Walk into Fuwa Fuwa Golden Square and your stomach reacts before your brain does. The ceiling curves overhead in a deep, glossy yellow that fades downward into cream, and the effect is unmistakably appetizing. You have seen this color before, in a warm pan, sliding off the edge of something soft. The room does not represent butter so much as it behaves like it. The longer you stand there, the more your appetite gets ahead of your eyes.

That is the trick Studio Yimu pulled off in this cafe. The yellow sits richest at the crown of the curve, then thins as it falls, mimicking the way melted fat rides above the milk solids that settle below. The pale lower walls finish the thought. It is abstraction with an appetite, a minimalist gesture that happens to make you very, very hungry the longer you stand inside it. The shop sells Japanese soufflé pancakes, and the architecture has already started selling them for you.

Designer: Studio Yimu

Melt a pat of butter and it separates within seconds, the golden fat lifting while the white milk solids sink to the bottom of the pan. Studio Yimu translated that split into a ceiling, saturating the crown of a sweeping curve in deep yellow before dissolving it into pale cream along the lower walls. The vertical order matters more than it first appears. Flip it, run white overhead fading down to yellow, and the whole room would feel subtly upside down, like butter defying gravity. Every corner rounds over with a soft fillet rather than meeting at a hard edge, so the color reads as poured rather than painted, pooling into the low points the way a liquid actually would.

The pancakes on the menu carry the same two tones, golden brown where the batter kisses the pan and pale along the tall fluffy rim that steams itself before it ever sears. Fuwa Fuwa’s logo splits the difference, a stack of soufflé pancakes with a pat of butter sliding down the seam in matching gold and cream. Studio Yimu took that little mark and scaled it up until it became the architecture you stand inside. The same story now plays at three sizes, the butter in the pan, the pancake on the plate, and the room itself. One ingredient, understood deeply enough to repeat across every scale without announcing itself, anchors the entire identity.

Beneath the color, the plan does real work splitting the cafe into two moods. One side runs wall-mounted tables and stools facing the service counter, built for a quick stop and a clear view of the pancake theatre behind the glass. The other side tucks long banquette seating into a wood-lined alcove, warmer and enclosed, sized for people who want to linger over a plate and a coffee. Studio Yimu concealed every light source behind signage, above the counter, and along the wall bases, so the glow spreads evenly and the architecture never competes with a visible fixture. Concrete floors and oak millwork ground all that sweetness, keeping the butter metaphor from tipping into a theme-park cartoon of itself.

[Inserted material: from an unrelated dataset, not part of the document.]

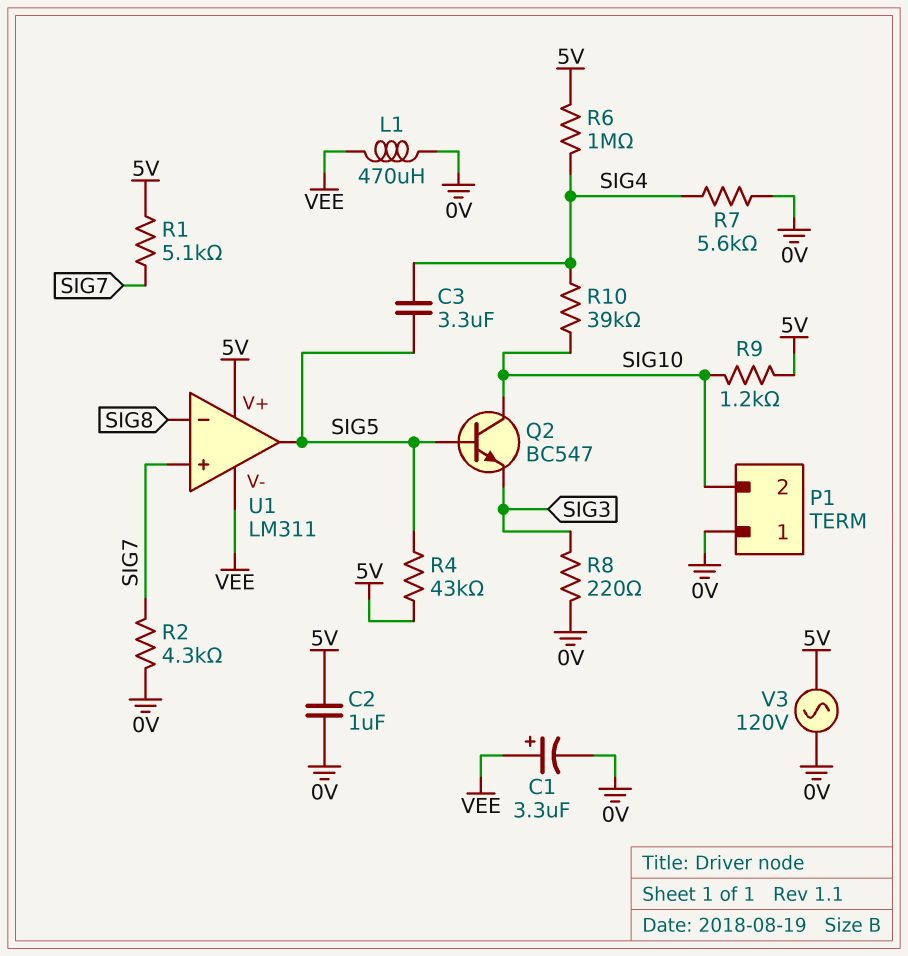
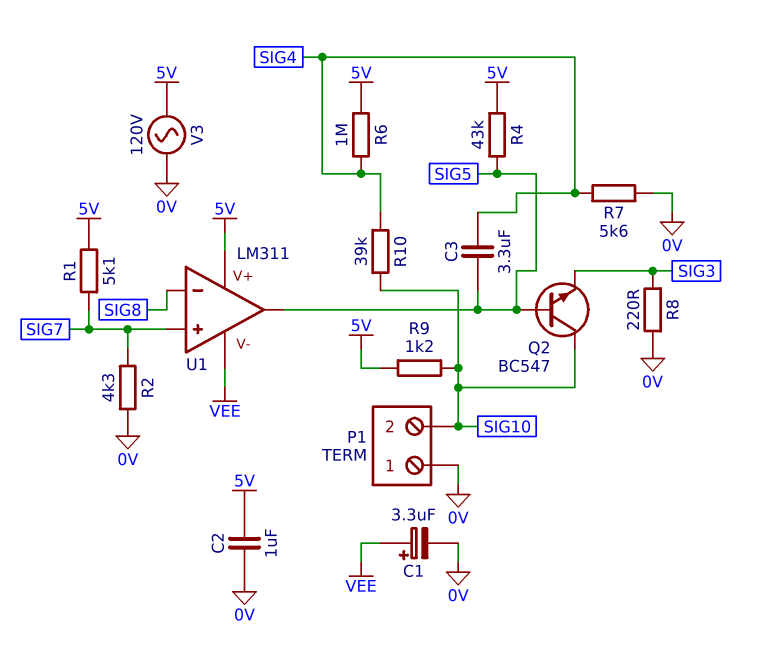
L1: 470uH (0V, VEE) -> none

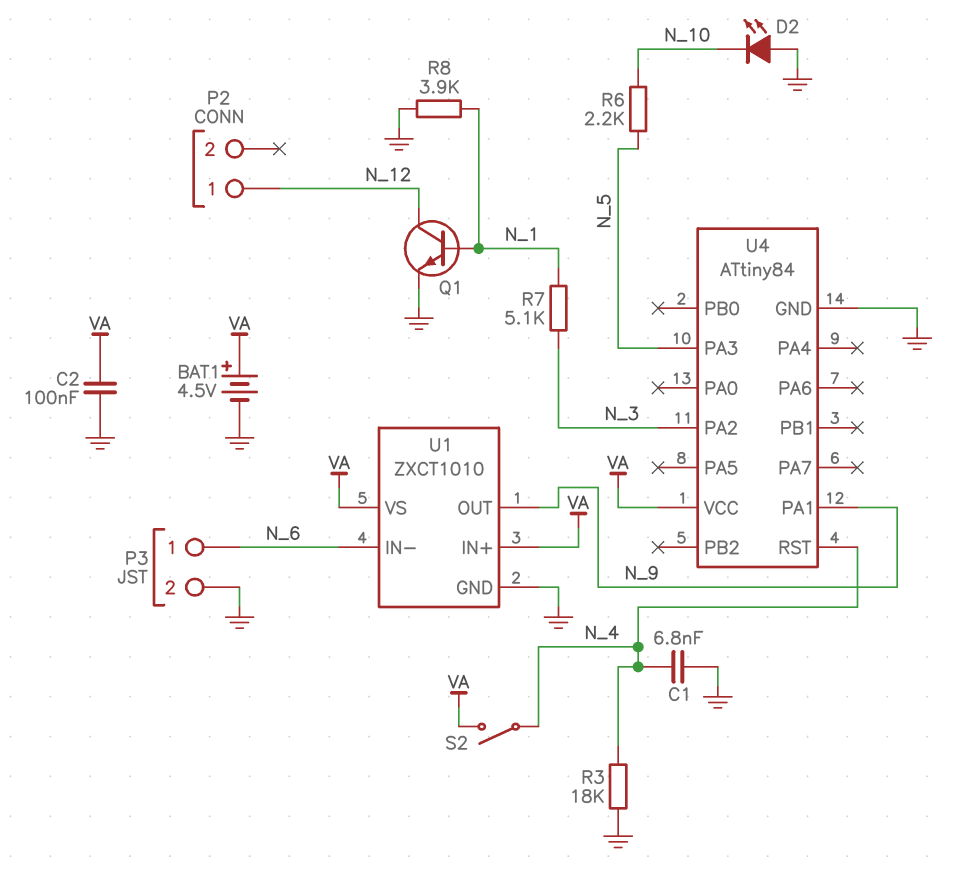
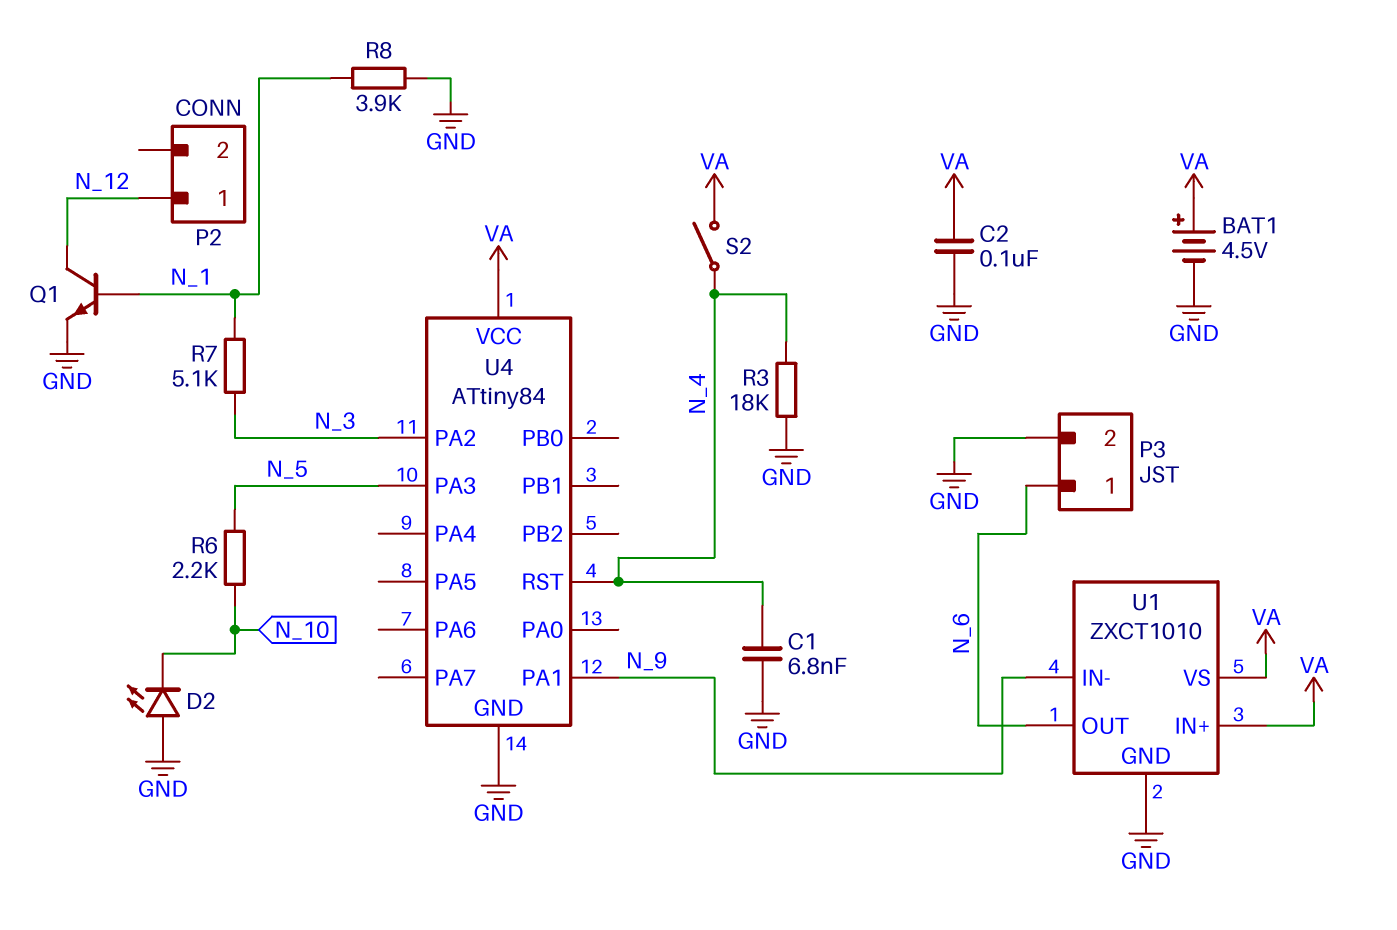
U1 pin IN-: N_6 -> N_9
U1 pin OUT: N_9 -> N_6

Temple is the word the project keeps getting tagged with, borrowed from the shrine-like volume framing the central counter, and it undersells what makes the space land. Reverence does not sell breakfast. Appetite does, and Studio Yimu engineered appetite straight into the walls with two colors and a single curve. The restraint is the achievement, a piece of retail design confident enough to abstract one ingredient into a full spatial language and trust diners to feel it before they can name it. I walked away convinced more brands should study their own logo this closely, because Fuwa Fuwa found an entire building hiding inside a drawing of a pancake.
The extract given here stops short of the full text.